I link to a description of it above.

In a nutshell, if I've cracked the shell without splintering the nut, a philosophy professor in Tennessee argues in a recent paper that just as there is gender fluidity, transgenderism, as in the case of Bruce now Caitlyn Jenner, there ought by philosophical parity be racial fluidity, transracialism, as in the case of Rachel Dolezal. This has been caused massive and hysterical outrage and caused the journal in which the paper was published to write an abject letter of apology in which it vowed to reconsider its entire editorial policy.

I haven't read the article, the incendiary outrage against it or the apology, only a about them such as the below link.

But fwiiw, I have a quick thought about the notion of parity in the two cases.

I'd argue that in the case of transgenderism, there is an innate, intense, unnaturally suppressed if suppressed drive to identify one's self as the gender that is opposite to one's sex. My premises here are that this drive is a complicated mix of the genetic and psychological and that it turns on essential differences between male and female genders that also involve the blend of genetics and psychology. 

In the case of race, if one is wholly genetically one race or another, and the case of Dolezal assumes she was genetically white with some Indian ancestry as well, but with no Black ancestry, then I'd argue that there is no parity.
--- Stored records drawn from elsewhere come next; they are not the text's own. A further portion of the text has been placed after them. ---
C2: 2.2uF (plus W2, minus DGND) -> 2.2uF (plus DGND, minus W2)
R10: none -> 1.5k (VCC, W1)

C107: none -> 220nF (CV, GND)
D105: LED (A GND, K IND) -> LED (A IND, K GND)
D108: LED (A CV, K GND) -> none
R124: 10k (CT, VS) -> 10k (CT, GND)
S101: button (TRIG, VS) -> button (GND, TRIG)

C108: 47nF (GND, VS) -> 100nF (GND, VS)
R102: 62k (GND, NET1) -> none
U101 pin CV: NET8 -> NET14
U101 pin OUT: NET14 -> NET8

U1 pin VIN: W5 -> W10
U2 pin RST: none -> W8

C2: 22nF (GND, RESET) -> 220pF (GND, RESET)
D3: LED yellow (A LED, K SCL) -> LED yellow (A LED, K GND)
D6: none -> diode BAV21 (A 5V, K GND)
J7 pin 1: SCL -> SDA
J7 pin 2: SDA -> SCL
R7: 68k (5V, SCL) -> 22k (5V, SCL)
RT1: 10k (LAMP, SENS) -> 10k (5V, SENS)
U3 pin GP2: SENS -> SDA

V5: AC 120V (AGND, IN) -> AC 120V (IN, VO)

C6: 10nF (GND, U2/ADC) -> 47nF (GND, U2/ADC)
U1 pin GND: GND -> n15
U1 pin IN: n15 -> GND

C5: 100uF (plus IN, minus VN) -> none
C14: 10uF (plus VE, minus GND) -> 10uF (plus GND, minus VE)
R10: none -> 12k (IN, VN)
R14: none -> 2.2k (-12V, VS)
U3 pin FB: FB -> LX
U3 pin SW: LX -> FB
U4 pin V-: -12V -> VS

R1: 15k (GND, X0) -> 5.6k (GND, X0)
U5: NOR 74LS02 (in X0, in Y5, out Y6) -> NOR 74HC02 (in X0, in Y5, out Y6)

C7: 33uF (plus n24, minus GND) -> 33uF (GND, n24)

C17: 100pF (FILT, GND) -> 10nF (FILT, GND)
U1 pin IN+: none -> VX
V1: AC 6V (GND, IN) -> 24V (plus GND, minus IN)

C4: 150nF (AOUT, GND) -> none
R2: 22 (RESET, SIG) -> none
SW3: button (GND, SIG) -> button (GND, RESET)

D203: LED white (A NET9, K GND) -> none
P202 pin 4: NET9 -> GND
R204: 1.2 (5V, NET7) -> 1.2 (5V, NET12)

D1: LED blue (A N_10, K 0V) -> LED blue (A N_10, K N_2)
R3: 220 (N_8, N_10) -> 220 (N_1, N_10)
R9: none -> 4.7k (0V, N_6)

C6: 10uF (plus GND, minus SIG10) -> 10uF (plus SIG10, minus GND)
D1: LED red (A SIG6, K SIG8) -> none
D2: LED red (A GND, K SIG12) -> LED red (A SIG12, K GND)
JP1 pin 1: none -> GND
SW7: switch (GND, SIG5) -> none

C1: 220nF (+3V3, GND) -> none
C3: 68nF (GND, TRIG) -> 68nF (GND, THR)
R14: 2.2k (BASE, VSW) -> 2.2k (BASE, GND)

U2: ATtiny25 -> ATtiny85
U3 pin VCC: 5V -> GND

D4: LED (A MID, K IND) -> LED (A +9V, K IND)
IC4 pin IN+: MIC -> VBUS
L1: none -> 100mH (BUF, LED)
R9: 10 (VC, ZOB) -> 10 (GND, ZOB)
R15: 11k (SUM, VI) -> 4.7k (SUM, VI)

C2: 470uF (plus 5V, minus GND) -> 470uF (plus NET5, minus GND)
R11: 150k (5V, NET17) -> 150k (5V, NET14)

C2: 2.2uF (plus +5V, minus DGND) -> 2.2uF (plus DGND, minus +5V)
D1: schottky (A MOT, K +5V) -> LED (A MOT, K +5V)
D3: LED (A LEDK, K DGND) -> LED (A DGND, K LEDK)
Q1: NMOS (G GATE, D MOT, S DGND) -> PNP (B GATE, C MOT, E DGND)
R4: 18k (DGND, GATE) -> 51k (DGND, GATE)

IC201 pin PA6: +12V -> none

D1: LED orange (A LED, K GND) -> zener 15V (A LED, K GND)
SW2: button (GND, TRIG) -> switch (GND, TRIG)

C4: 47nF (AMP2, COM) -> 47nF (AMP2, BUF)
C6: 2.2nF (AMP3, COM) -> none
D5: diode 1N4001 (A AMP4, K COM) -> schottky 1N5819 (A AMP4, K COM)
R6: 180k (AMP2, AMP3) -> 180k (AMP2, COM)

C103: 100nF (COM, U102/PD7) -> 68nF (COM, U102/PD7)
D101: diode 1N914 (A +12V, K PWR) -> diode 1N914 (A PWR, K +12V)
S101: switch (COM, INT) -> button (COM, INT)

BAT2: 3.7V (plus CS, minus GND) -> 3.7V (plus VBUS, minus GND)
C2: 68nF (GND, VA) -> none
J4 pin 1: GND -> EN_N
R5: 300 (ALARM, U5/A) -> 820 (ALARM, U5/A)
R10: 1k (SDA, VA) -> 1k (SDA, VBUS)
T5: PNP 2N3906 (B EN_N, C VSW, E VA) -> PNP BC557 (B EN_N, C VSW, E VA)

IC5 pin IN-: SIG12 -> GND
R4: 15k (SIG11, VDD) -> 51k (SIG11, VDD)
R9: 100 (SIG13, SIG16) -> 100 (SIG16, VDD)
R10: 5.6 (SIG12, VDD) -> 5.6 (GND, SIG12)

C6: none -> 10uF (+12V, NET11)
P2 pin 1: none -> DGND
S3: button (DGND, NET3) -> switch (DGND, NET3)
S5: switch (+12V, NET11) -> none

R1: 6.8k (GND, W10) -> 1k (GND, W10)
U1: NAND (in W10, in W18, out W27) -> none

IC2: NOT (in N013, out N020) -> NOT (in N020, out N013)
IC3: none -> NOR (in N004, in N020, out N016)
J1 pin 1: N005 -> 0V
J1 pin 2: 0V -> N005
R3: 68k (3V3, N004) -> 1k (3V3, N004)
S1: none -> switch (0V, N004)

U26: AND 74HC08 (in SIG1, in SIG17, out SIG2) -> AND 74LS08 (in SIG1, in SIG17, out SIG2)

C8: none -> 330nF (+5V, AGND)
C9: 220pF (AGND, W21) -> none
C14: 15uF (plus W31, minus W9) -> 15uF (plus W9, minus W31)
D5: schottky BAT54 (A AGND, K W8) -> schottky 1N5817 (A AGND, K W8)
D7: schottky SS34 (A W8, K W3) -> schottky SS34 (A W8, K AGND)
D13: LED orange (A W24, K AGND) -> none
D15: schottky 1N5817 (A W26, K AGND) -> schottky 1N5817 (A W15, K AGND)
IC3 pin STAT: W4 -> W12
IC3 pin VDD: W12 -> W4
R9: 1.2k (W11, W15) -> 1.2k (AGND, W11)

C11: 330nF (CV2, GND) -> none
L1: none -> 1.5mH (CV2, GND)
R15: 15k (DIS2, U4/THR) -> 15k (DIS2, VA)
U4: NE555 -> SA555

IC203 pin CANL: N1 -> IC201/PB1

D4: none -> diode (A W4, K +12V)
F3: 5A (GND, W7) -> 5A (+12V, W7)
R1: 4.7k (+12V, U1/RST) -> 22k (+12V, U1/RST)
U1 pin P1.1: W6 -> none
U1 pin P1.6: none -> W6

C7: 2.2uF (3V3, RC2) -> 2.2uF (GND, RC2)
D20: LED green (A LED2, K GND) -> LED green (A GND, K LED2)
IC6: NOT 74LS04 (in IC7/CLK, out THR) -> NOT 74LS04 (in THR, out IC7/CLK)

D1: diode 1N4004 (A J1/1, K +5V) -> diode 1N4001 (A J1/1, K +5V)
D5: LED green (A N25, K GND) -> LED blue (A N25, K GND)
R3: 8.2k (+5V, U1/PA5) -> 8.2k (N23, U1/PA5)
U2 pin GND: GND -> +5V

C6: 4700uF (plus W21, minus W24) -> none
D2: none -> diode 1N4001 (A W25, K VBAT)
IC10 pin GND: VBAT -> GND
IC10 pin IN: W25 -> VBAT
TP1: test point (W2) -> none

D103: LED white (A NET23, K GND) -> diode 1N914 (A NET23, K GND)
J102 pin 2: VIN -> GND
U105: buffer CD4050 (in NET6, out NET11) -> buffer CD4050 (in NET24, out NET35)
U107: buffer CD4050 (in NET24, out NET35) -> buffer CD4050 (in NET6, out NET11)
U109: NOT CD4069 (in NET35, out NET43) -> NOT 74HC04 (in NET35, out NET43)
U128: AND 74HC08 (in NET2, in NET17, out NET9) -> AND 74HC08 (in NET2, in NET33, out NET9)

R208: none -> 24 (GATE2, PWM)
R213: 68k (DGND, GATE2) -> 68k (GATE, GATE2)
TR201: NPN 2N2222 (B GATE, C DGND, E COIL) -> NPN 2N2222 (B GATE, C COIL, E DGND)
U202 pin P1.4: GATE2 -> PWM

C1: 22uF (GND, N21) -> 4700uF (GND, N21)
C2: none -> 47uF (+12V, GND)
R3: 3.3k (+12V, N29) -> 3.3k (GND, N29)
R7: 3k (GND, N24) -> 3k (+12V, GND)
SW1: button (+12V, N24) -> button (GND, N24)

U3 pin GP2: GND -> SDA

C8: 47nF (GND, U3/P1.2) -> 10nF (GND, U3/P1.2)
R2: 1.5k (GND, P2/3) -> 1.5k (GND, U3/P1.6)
The reason is that if, as I assume, gender involves some irreducible mix of the genetic and the psychological, then that irreducible mix makes it a different case than the case of race without a genetic basis for claiming to be of a different race. 

In another way of putting it, the physical or the genetic is a necessary condition of transgenderism and the absence of the physical or the genetic makes transracialism a different case and an impossibility: one cannot be what one is not.

Now what I say is only an immediate and slight stab, a nick, a cyber paper cut at best, at a complex subject and I can already imagine my meagre shot at a bit of an argument being overrun by counter examples, basic logic and by expertise in fields where I have none. I'd be happy to see and consider any of that.

But it is surely a sign of our times that, I assume, a well intended, written-in-good faith philosophical essay that makes a serious argument should be subject to the hysterical outrage that has been levelled against it and Professor Tuvel. I've read that a law prof, Brian Leiter, has said that she may have a claim for defamation for what has been said about her by some in response. 

I think there are a lot of sacred cows that need slaughtering.